Metropolitan News-Enterprise


Friday, October 16, 2015


Page 1


C.A. Orders Publication of Opinion in Plaintiffless Case


By a MetNews Staff Writer


The Third District Court of Appeal yesterday ordered publication of its Sept. 15 opinion disallowing discovery in a potential class action in a case where there’s no plaintiff.

The case—reported on in the Sept. 16 issue of the MetNews—is CVS Pharmacy v. Superior Court, C077622.

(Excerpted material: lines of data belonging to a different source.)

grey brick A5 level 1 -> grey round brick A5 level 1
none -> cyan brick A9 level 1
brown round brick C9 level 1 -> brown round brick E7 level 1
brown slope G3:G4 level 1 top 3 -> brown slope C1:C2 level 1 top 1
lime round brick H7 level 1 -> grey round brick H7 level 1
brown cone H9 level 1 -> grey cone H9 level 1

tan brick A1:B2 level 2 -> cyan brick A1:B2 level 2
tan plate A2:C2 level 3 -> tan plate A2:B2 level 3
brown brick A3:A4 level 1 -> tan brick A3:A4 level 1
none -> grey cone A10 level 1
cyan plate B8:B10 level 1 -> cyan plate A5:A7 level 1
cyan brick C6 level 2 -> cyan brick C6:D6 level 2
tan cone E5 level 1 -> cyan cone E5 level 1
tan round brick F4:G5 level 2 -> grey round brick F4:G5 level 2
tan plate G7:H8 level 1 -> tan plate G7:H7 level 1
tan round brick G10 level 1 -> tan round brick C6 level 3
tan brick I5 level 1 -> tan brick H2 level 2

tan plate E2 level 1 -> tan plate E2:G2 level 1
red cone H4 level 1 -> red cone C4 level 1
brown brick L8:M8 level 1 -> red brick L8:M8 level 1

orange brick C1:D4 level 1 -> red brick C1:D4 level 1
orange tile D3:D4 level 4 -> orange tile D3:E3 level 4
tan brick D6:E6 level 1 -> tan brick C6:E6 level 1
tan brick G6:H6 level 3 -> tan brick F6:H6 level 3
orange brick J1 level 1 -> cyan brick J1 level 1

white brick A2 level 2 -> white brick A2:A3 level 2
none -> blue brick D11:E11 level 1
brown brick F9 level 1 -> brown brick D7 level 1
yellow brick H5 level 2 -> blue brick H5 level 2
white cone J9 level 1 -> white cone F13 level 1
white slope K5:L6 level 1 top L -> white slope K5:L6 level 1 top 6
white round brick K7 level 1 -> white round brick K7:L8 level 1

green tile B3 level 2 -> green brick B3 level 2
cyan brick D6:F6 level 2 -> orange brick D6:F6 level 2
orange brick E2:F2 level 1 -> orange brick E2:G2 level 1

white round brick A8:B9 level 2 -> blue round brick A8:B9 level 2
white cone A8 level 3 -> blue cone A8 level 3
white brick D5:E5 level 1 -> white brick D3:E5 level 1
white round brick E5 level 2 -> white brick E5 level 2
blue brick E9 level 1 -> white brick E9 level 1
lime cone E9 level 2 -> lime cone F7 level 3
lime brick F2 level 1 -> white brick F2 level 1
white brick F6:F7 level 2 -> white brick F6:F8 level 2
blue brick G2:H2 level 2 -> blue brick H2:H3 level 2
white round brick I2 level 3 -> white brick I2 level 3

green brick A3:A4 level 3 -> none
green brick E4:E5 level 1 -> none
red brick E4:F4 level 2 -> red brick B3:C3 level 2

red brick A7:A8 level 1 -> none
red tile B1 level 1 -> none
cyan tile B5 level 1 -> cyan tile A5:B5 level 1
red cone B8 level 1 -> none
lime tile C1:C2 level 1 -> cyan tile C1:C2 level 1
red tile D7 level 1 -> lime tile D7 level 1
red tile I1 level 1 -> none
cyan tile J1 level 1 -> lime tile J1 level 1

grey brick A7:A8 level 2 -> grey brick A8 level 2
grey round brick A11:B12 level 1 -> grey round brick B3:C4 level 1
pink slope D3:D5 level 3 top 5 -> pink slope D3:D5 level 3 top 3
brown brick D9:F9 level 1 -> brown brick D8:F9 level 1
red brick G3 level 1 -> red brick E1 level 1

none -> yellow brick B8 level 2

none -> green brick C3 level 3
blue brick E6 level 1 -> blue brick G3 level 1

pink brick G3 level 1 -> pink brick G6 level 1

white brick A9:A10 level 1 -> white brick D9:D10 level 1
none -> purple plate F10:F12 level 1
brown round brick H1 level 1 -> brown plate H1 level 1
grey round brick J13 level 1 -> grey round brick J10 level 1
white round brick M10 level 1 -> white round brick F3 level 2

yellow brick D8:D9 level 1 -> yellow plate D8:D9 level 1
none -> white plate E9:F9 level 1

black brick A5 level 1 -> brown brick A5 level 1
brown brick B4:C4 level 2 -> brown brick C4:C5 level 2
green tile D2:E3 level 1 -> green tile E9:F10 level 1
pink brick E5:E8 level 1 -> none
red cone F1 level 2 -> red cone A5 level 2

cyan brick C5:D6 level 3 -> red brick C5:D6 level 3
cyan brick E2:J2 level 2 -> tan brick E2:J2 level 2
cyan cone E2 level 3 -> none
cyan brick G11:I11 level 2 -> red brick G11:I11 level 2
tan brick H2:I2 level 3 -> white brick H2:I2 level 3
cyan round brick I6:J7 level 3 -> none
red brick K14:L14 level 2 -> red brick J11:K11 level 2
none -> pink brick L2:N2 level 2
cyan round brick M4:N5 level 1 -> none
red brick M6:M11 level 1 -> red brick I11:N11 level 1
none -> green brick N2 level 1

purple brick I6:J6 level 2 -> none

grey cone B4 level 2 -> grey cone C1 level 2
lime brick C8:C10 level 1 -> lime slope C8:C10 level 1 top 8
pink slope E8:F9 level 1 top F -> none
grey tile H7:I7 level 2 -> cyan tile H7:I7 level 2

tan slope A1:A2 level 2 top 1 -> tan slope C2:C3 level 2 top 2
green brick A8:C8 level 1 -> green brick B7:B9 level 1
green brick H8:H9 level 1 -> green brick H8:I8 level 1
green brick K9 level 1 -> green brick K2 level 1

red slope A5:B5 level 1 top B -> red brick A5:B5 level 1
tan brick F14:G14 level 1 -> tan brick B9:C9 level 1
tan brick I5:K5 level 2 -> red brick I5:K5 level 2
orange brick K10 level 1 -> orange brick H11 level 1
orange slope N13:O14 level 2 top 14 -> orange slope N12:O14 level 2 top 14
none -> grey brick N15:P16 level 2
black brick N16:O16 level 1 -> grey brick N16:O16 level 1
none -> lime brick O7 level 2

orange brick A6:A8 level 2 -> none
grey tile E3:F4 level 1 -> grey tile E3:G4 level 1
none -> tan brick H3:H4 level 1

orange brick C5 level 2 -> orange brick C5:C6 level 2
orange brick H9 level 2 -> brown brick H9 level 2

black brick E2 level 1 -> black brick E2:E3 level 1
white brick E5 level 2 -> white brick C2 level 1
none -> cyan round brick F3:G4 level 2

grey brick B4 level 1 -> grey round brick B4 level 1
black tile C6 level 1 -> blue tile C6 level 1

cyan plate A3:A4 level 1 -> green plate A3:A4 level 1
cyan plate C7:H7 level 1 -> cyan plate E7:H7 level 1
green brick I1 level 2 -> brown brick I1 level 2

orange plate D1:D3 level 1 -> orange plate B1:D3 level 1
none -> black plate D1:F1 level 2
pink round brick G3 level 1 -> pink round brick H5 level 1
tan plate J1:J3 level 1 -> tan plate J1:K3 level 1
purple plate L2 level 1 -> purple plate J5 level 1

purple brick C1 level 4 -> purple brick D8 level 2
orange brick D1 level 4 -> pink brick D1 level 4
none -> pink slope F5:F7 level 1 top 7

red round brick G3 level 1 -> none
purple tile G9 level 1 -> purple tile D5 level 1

Justice Vance Raye wrote the opinion in a case in which a demurrer was sustained on the ground that the woman who brought the action had no standing. She claimed that her employer, Longs Drug Stores California, LLC, as well as CVS Pharmacy, Inc. (which owns Longs), violate the California Fair Employment and Housing Act by automatically firing any employee who is absent for 45 days.

She hadn’t been fired.

The opinion quotes Sacramento Superior Court Judge David Brown—who ordered discovery so that a proper plaintiff might be located—as observing:

“[I]t seems to me that there are some societally important issues going on here or potentially going on here. But it may well be that plaintiff’s hunt for an appropriate class plaintiff is .a magical unicorn. It’s a mythical creature that does not exist. We don’t know.”

Raye wrote:

“The potential for abuse of the class action procedure is self-evident where the only named plaintiff has never been a member of the class. Here we find this potential for abuse far outweighs any conceivable benefit to the class.”

He added that the lawyer who wants to represent a plaintiff “would inquire as to whether or not a CVS employee is disabled, the nature of the disability, and the circumstances surrounding a termination. The jurist declared:

“[W]e find such requested discovery impinges on the privacy rights of potential class members.”

CVS made the request for publication.